Мы все отправились за Возницыным, прошли шагов сто по узенькой тропинке, которая вилась между кустов, и не приметным образом очутились на дне поросшего лесом оврага, или, лучше сказать, узкой долины, которая опускалась пологим скатом до самого берега Москвы-реки. Колоссальные кедры, пихты, вязы и липы покрыли нас своей непроницаемой тенью, кругом все дышало прохладою, и приготовленный на крестьянском столе обед ожидал нас под навесом огромной липы, в дупле которой можно было в случае нужды спрятаться от дождя.
– В самом деле, как здесь хорошо! – сказал Двинский, садясь за стол. – Совсем другой воздух, жаль только, что эту рощу не держат в порядке: она вовсе запущена.
– А мне это-то и нравится, – прервал Нейгоф. – Не ужели вам еще не надоели эти чистые, укатанные дорожки и гладкий дерн, на котором ни одна травка не смеет расти выше другой?
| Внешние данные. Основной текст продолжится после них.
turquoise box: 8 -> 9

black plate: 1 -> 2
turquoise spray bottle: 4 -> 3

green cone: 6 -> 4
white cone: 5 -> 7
Признаюсь, господа, эта нарумяненная, затянутая в шнуровку природа, которую мы, как модную красавицу, одеваем по картине, мне вовсе не по сердцу, я люблю дичь, простор, раздолье…
– А эти полусгнившие, уродливые деревья также тебе нравятся? – спросил князь.
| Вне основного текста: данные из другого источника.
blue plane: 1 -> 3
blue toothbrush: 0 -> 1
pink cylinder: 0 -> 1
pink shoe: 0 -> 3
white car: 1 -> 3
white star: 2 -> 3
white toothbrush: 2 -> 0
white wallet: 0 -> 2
– Прошу говорить о них с почтением! – прервал Закамский. – Они живые памятники прошедшего. Быть может, под самой этой липой отдыхали в знойный день цари: Алексей Михайлович и отец его, Михаил Федорович[68] , быть может, под тенью этого вяза Иоанн Васильевич Грозный беседовал с любимцем своим Малютою Скуратовым[69] и пил холодный мед из золотой стопы, которую подносил ему с низким поклоном будущий правитель, а потом и царь русский, Борис Годунов[70] .
– Все это хорошо, – сказал князь, принимаясь за еду, – а попробуйте-ка этот паштет: он, право, еще лучше.
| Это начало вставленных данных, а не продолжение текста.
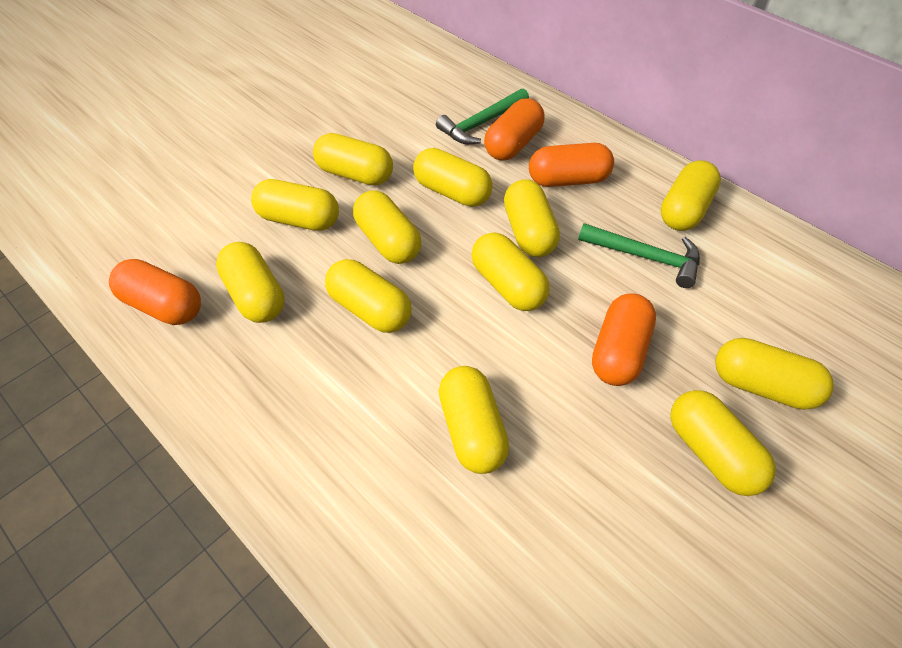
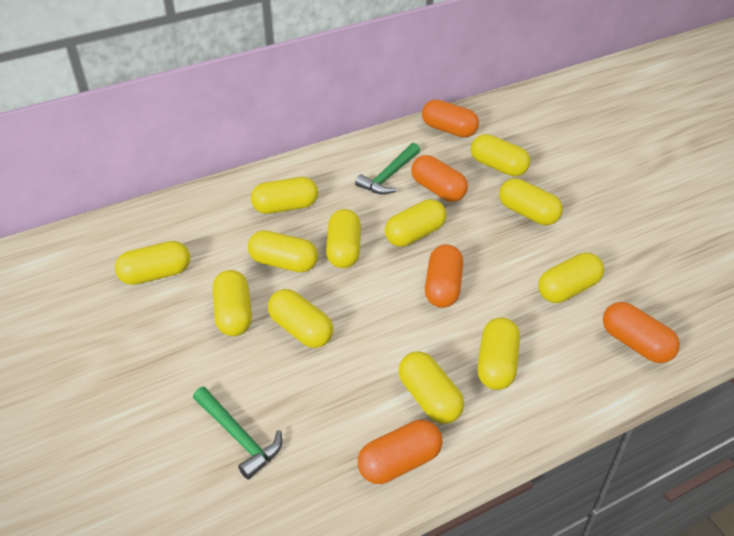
orange capsule: 4 -> 5

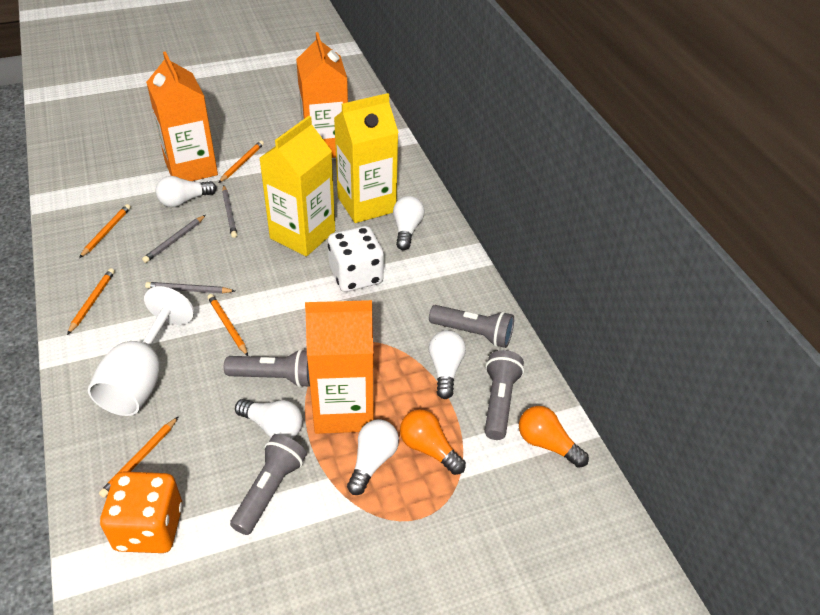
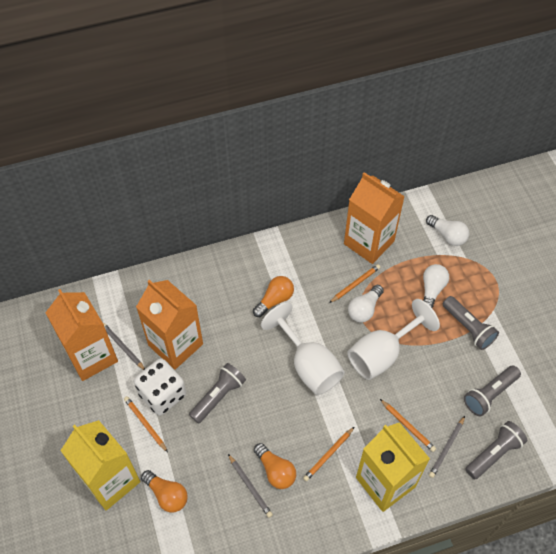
orange dice: 1 -> 0
orange light bulb: 2 -> 3
orange pencil: 5 -> 4
white goblet: 1 -> 2
white light bulb: 5 -> 3

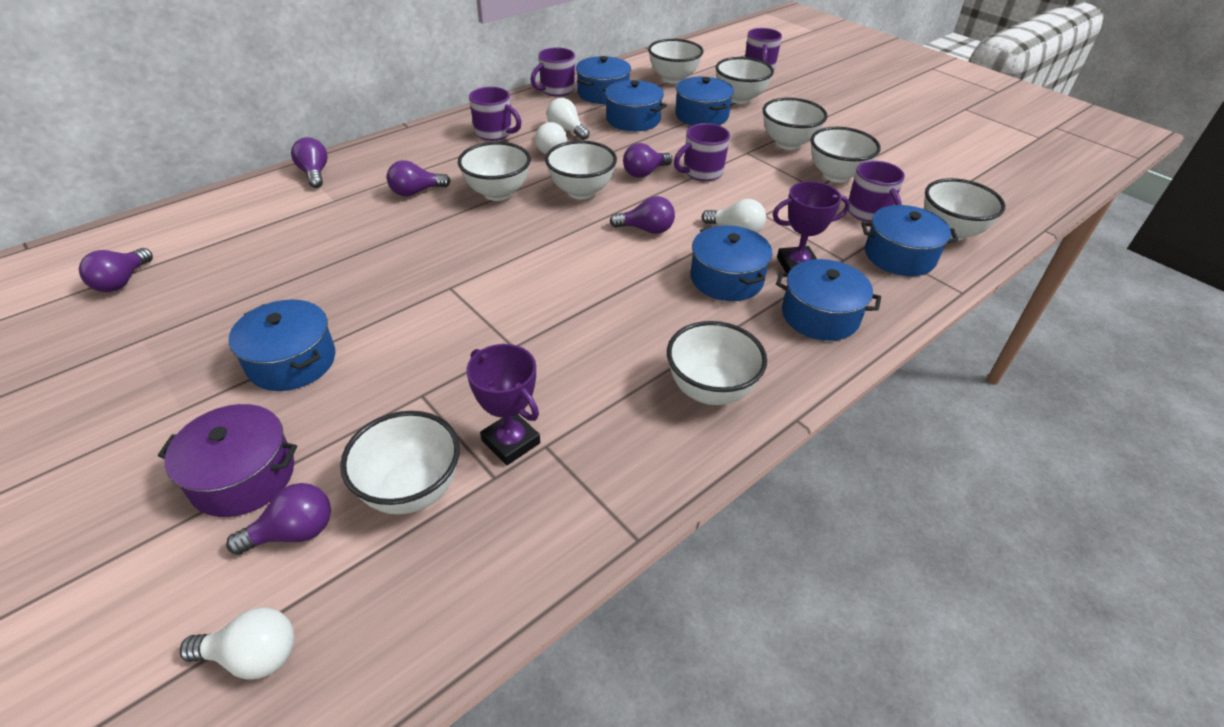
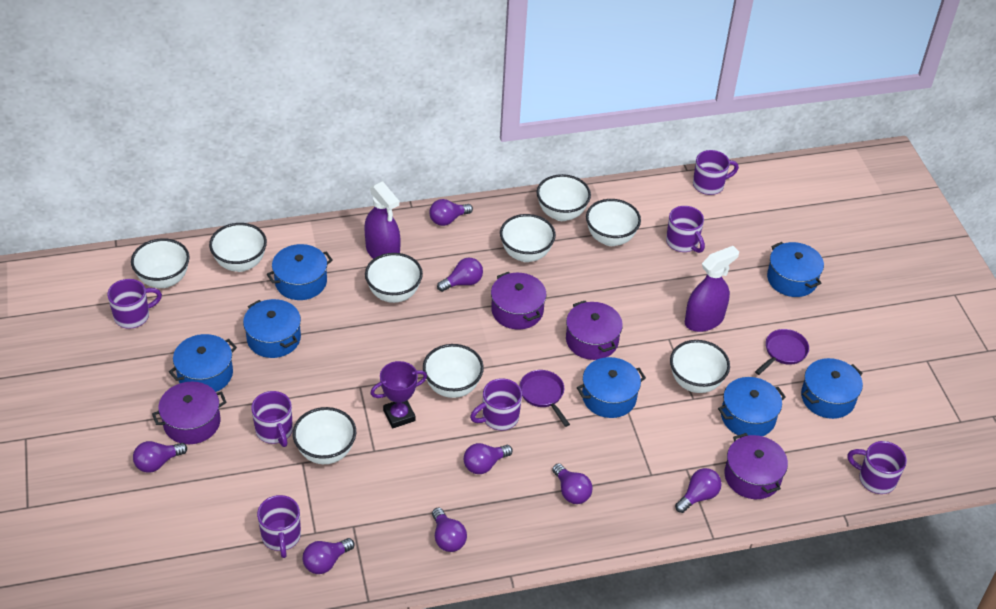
purple light bulb: 6 -> 8
purple mug: 5 -> 7
purple pan: 0 -> 2
purple pot: 1 -> 4
purple spray bottle: 0 -> 2
purple trophy: 2 -> 1
white light bulb: 4 -> 0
Когда мы наелись досыта и выпили рюмки по две шампанского, фон Нейгоф закурил свою трубку, а мы все улеглись на траве и начали разговаривать между собою.
– Закамский! – сказал князь. – Знаешь ли, кого я вчера видел, – отгадай!
– Почему мне знать? Ты знаком со всей Москвою.
– Как она похорошела, как мила! Она спрашивала о тебе, и даже очень тобою интересовалась. Ты, верно, к ней поедешь?
– Непременно, если ты скажешь, кто она.
– Отгадай, ты виделся с нею в последний раз два года тому назад… Мы оба познакомились с нею в Вене… Ее зовут Надиною… Ну, отгадал?
– Неужели?.. Днепровская?..
– Она.
– Так она приехала из чужих краев? Давно ли?
– Около месяца. Помнишь в Карлсбаде[71] этого англичанина, который влюбился в нее по уши?
– Как не помнить.
– Помнишь, как он каждое утро являлся к ней с букетом цветов?
– Который она всякий раз при нем же отдавала мужу.
– Бедный Джон-Бул[72] чуть-чуть не умер с горя.
– Мне помнится, князь, и ты был немножко влюблен в эту красавицу.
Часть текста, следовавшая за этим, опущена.